EMDR uses visual stimulation to help someone process and deal with their trauma.
During an EMDR session, clients will go back through their traumatic or triggering experiences in a controlled setting.
The goal of EMDR therapy is to process the past experience that is causing problems completely. A complete EMDR treatment aims to treat the lasting symptoms of trauma. It will focus on:
- Past memories
- Present disturbance
- Future actions
During the recollection, the therapist will direct your eye movements or use a series of taps. Often, traumatic memories can be overwhelming. EMDR is effective because it reduces the impact of recalling traumatic memories while still enabling you to process them.
Clients remain in total control throughout the session and can stop at any point. We understand that treating trauma is a delicate process, and we want your time with us to be as comfortable as possible.
EMDR is unique in the way that clients do not have to discuss traumatic memories in detail. EMDR targets the event and allows the brain to process the associated memories and emotions without delving into the subject. EMDR is especially useful for clients who have difficulty talking about their past.
EMDR sessions at Cirque Lodge usually last between 60-90 minutes. After each session, we ask the clients what came into their minds during the session. It might be that they experienced a change in feeling or belief about the event. EMDR can be a stand-alone treatment, and it also compliments the other therapies we offer. EMDR takes place in eight different phases over a series of sessions.
Phase 1: History and Treatment Planning
This period usually takes between 1 or 2 sessions at the start of therapy. It is a reflective practice we will refer back to during treatment if we uncover new problems.
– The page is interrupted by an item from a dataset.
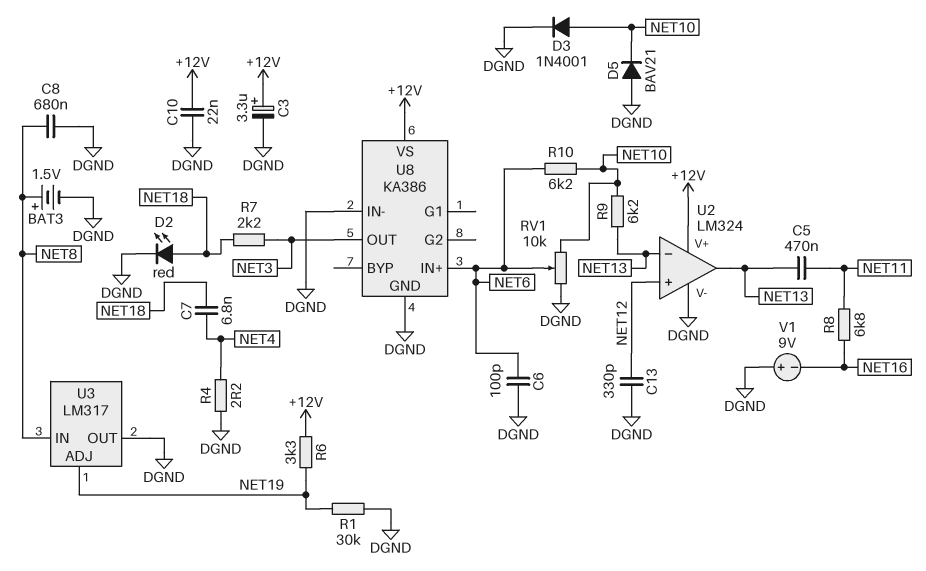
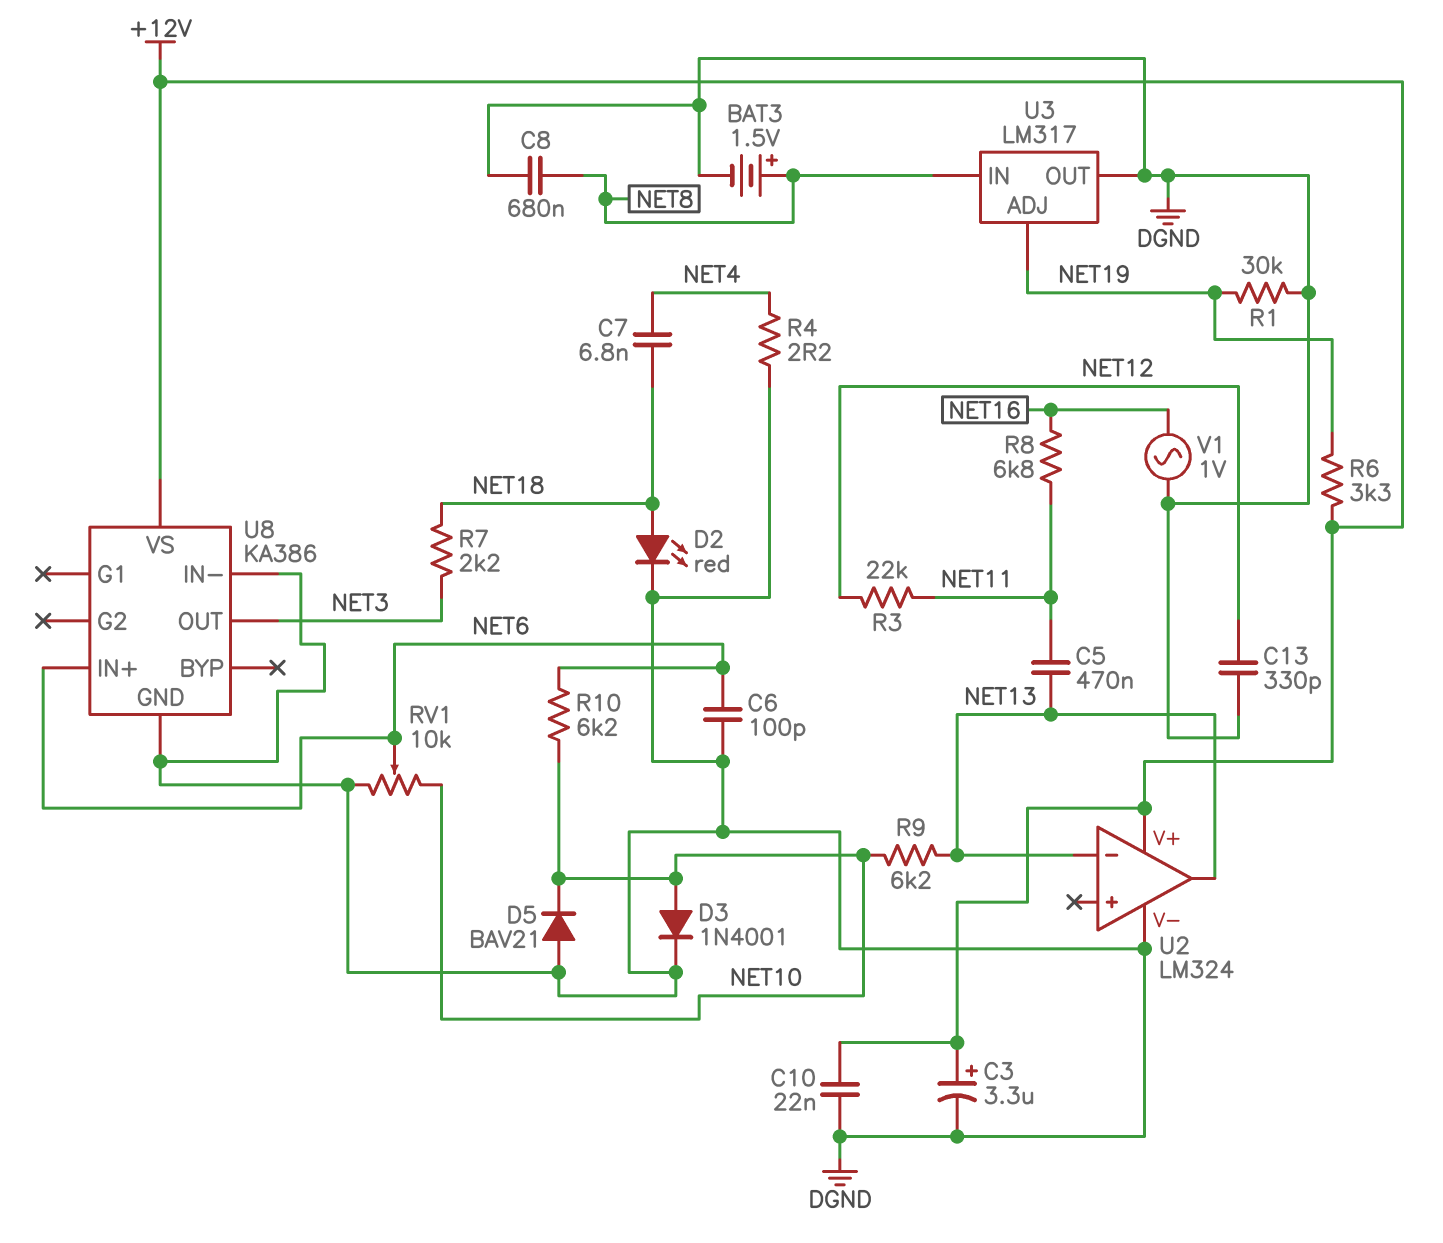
R3: none -> 22k (NET11, NET12)
U2 pin in+: NET12 -> none
V1: 9V (plus DGND, minus NET16) -> AC 1V (DGND, NET16)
We will discuss what the client thinks the specific problem is that brought them to therapy and how it manifests in behaviors and symptoms. We develop a customized treatment plan that looks at:
- The past events that created the problem – the target events
- The present distressing effects
- The skills and behaviors the client needs to learn for their recovery
Phase 2: Preparation
In Phase 2, the therapist will explain how EMDR works, how the sessions work, and what they can expect during the sessions.
One of the goals of this phase is to create a client-therapist bond. Our therapists teach clients techniques they can use to deal with emotional disturbances quickly outside of the therapy sessions.
Phase 3: Assessment
In Phase 3, the client approaches each of their therapy targets in an organized and controlled way. For EMDR to be effective, the client must process their past experiences. This does not simply mean talking about it. Processing means ‘digesting’ past problems and ‘refiling’ them with appropriate emotions.
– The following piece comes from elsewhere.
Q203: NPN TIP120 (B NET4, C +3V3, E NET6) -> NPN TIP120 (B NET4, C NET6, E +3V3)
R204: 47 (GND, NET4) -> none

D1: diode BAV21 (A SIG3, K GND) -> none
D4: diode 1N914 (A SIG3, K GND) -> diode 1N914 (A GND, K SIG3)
Clients will choose a specific image connected to the target event and will select a statement that shows a negative self-belief with the event. Although intellectually, we can know that these are false, they can still affect us emotionally. These self-beliefs could be statements such as:
- ‘I am bad.’
- ‘I am dirty.’
- ‘I am worthless.’
The client will rate their negative belief using a Subjective Unit of Disturbance (SUD) scale of 0 (no disturbance) to 10 (highly disturbing).
Clients then choose a positive statement that they would rather believe and assess the strength of that belief. The long–term goal is to increase the belief in the positive and reduce the belief in the negative.
Phase 4: Desensitization
This stage examines the client’s emotions, sensations, and responses to the target event. Often, traumatic events affect us in a complex way – this phase gives us a chance to resolve any similar events that might have happened.
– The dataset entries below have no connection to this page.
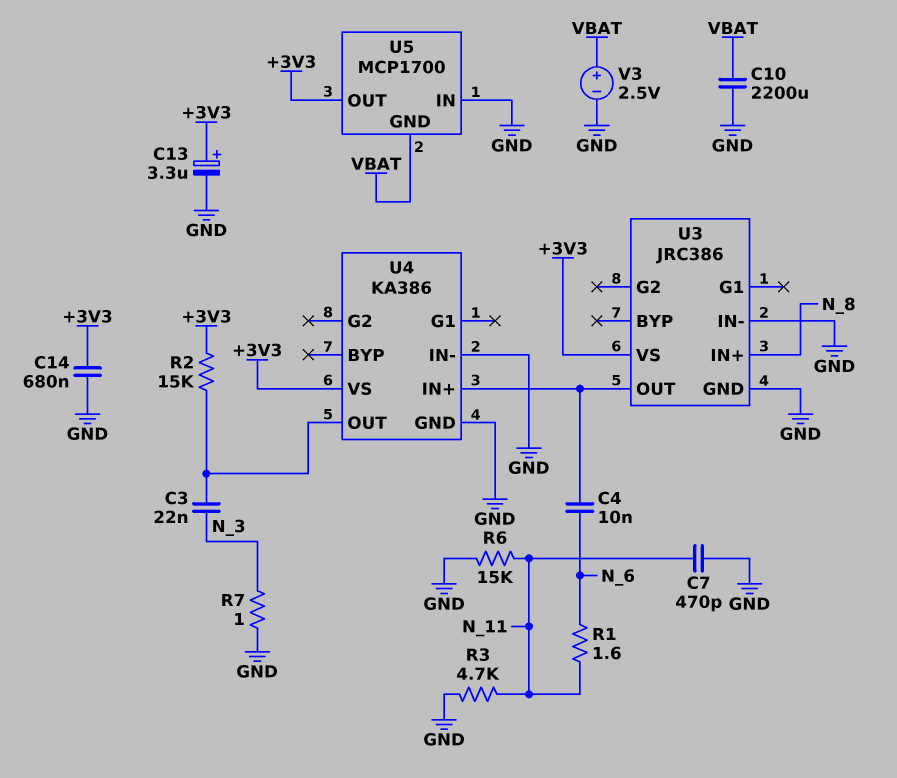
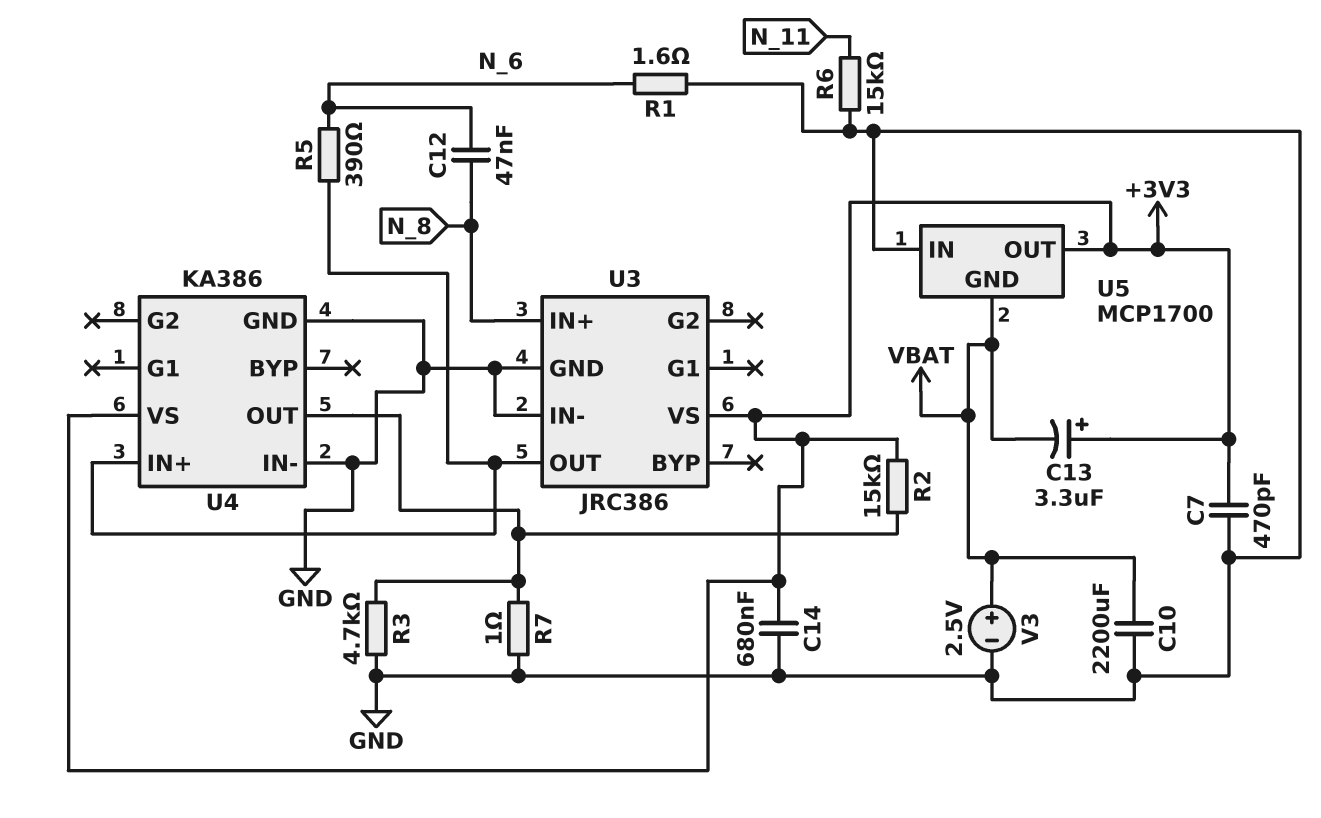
C3: 22nF (N_3, U4/OUT) -> none
C4: 10nF (N_6, U3/OUT) -> none
C7: 470pF (GND, N_11) -> 470pF (+3V3, GND)
C12: none -> 47nF (N_6, N_8)
C13: 3.3uF (plus +3V3, minus GND) -> 3.3uF (plus +3V3, minus VBAT)
R1: 1.6 (N_6, N_11) -> 1.6 (GND, N_6)
R3: 4.7k (GND, N_11) -> 4.7k (GND, U4/OUT)
R5: none -> 390 (N_6, U3/OUT)
R7: 1 (GND, N_3) -> 1 (GND, U4/OUT)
During these sessions, the therapist leads the person in sets of eye movements, sounds, or taps until their SUD scale is lower than two, although ideally, it will be zero.
Phase 5: Installation
This stage focuses on strengthening the power of the positive belief our client has chosen to replace their original negative belief. The strength of their belief will be measured using the Validity of Cognition (VOC) scale.
The VOC uses a 1-7 scale, with 1 representing the lowest belief and 7 being the highest. Ideally, during this phase, the client’s VOC score for the positive belief will increase to a minimum of 5 or 6.
Phase 6: Body Scan
Following strengthening the positive cognition, the therapist will ask the client to think about the original target and see if any tension remains in their body. Trauma affects us on both a physical and mental level, so it is important to tackle both of these aspects.
If there is residual tension, the therapist and client will target these feelings for processing.
Phase 7: Closure
The goal of closure is to make sure that the person leaves each session feeling better than the start. If the client has not processed the entire traumatic event, our therapist will show the client various self-calming techniques to restore a feeling of equilibrium.
At Cirque Lodge, we encourage our clients to keep a journal to record their experiences throughout the therapy and keep track of which calming exercises were the most effective.
Phase 8: Reevaluation
Each session opens with reevaluation, which is vital for measuring the success of the therapy over time. Although our clients often feel better quickly with EMDR, it is crucial to complete the entire treatment course.